Dan riya’ ini bisa terjadi, ada kalanya ketika seseorang menginginkan supaya dipuji dan disanjung sama orang lain, bahkan bisa terjadi manakala dirinya berusaha menghindar dari celaan mereka. Seperti halnya, seseorang yang memperbagusi sholatnya supaya tidak dikatakan sholatnya ngebut, cepat sekali. Atau ingin menguasai kepunyaan orang lain.
Yang membenarkan hal tersebut adalah hadits yang dikeluarkan oleh Imam Bukhari dan Muslim dari Abu Musa al-Asy’ari radhiyallahu ‘anhu, beliau bercerita:
قال رسول الله صلى الله عليه وسلم: « سُئِلَ رَسُولُ اللَّهِ -صلى الله عليه وسلم- عَنِ الرَّجُلِ يُقَاتِلُ شَجَاعَةً وَيُقَاتِلُ حَمِيَّةً وَيُقَاتِلُ رِيَاءً أَىُّ ذَلِكَ فِى سَبِيلِ اللَّهِ فَقَالَ رَسُولُ اللَّهِ -صلى الله عليه وسلم- « مَنْ قَاتَلَ لِتَكُونَ كَلِمَةُ اللَّهِ هِىَ الْعُلْيَا فَهُوَ فِى سَبِيلِ اللَّهِ » [أخرجه البخاري و مسلم]
“Rasulallah shalallahu ‘alaihi wa sallam pernah ditanya tentang seseorang yang berangkat ke medan jihad karena pemberani, atau karena membela negerinya, atau supaya dilihat orang, manakah ketiga orang tersebut yang telah berjihad dijalan Allah?

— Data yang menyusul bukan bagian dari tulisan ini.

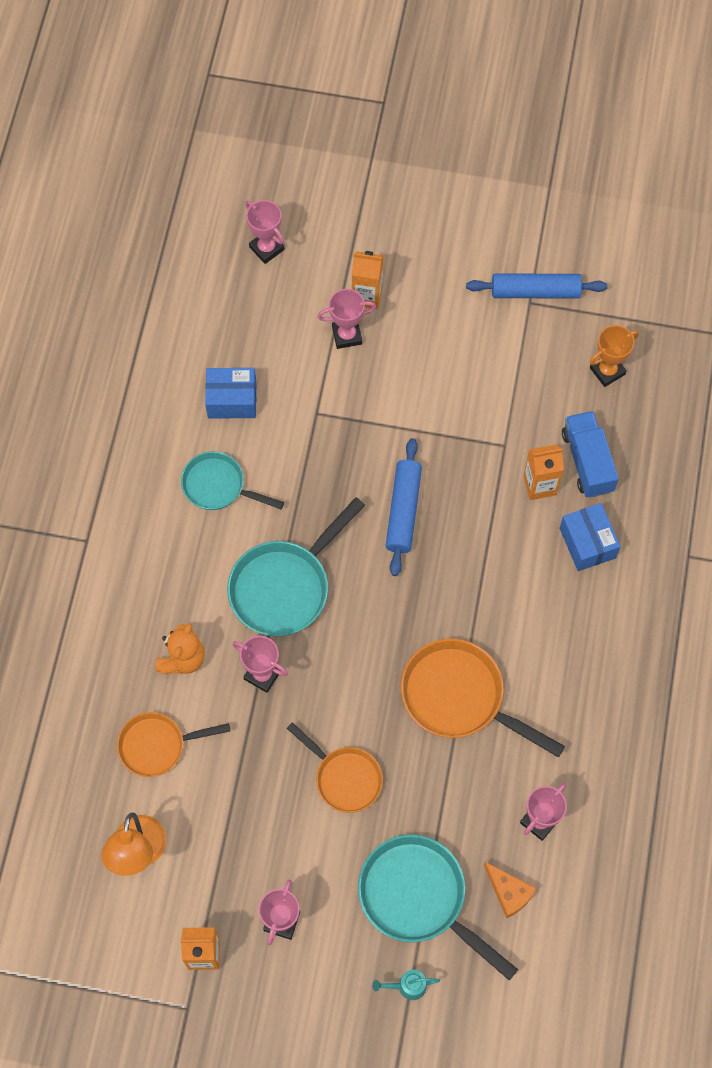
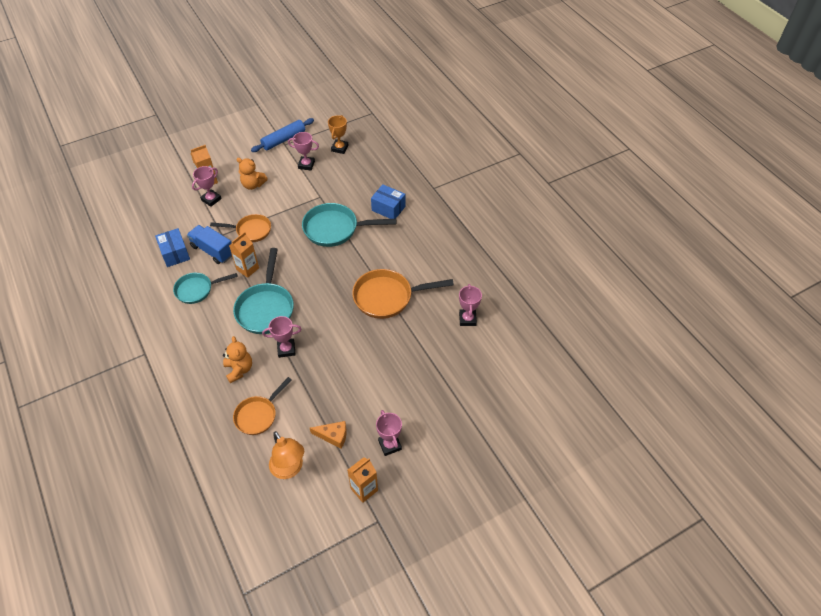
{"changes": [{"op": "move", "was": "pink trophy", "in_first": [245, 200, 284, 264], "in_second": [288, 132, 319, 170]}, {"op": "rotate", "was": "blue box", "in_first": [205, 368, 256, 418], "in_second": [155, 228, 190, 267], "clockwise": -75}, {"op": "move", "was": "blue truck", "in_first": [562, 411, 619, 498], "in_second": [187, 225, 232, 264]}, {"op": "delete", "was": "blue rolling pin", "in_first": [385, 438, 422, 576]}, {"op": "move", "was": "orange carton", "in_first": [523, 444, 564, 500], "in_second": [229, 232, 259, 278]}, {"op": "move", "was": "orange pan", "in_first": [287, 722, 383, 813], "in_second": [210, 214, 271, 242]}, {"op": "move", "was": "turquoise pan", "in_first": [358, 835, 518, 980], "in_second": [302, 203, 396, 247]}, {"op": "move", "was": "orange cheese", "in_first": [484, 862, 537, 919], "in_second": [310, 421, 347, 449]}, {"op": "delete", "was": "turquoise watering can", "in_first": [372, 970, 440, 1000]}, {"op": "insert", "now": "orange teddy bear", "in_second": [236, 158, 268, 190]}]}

Maka beliau menjawab: “Barangsiapa yang berjihad supaya kalimat Allah menjadi tinggi maka dialah orang yang berjihad dijalan Allah“. [HR Bukhari no: 2810. Muslim no: 1904].
Perkataan penanya: “Karena pemberani“. Maksudnya dirinya berangkat jihad supaya dikenal dan dikenang sebagai seorang pemberani. Adapun ucapannya: “Berperang untuk membela“. Maksudnya perangnya bertujuan untuk membela keluarga, atau kabilah, kerabat, atau temannya.
Atau kemungkinan kedua maksud ucapannya bisa diartikan berperang untuk membela diri dari mara bahaya. Sedangkan ucapannya: “Berperang supaya dilihat“. Maksudnya supaya dilihat kedudukannya dimata manusia. Orang pertama jelas, adapun orang kedua karena dirinya sum’ah sedangkan yang terakhir karena riya’, maka semuanya tercela. [3]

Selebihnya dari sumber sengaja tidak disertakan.